Note that `ij` is not a vector; it's a tensor (or "multivector" and in particular a "blade" in the GA lingo). The dot product reduction only applies to vectors from the original space. But i, j, and i+j are vectors.
For simplicity and practically this is all over real vector spaces. You can make similar definitions with other fields, but you have to be careful when working mod 2.
For simplicity I'm also using an orthonormal basis. You also need to be a bit more careful if working with e.g. special relativity where your timelike basis vector t has t⋅t=-1 (though you can see things still work).
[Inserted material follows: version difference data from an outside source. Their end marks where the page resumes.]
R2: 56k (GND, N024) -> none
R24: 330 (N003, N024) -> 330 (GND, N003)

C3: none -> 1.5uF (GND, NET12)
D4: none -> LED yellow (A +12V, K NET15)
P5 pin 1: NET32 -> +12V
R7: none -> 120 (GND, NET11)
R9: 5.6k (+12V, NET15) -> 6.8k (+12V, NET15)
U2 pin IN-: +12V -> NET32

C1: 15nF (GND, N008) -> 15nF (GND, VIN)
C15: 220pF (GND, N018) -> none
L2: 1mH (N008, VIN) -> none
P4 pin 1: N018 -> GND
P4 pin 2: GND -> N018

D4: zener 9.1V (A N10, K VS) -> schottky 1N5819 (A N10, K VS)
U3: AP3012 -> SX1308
I didn't show ij = ji = 0. I'm assuming i⋅j = j⋅i = 0 (an orthogonal basis), but i⋅j != ij and j⋅i != ji.
(i+j)^2 = (i+j)⋅(i+j) because v^2=v⋅v for any vector v. When you expand RHS, you get i⋅i + i⋅j + j⋅i + j⋅j = 1 + 0 + 0 + 1 = 2. When you expand the LHS (i+j)^2 as Clifford multiplication, you get 2 + ij + ji. Since RHS and LHS are equal, ij+ji=0.
What am I missing? I think ij = -ji is an independent axiom.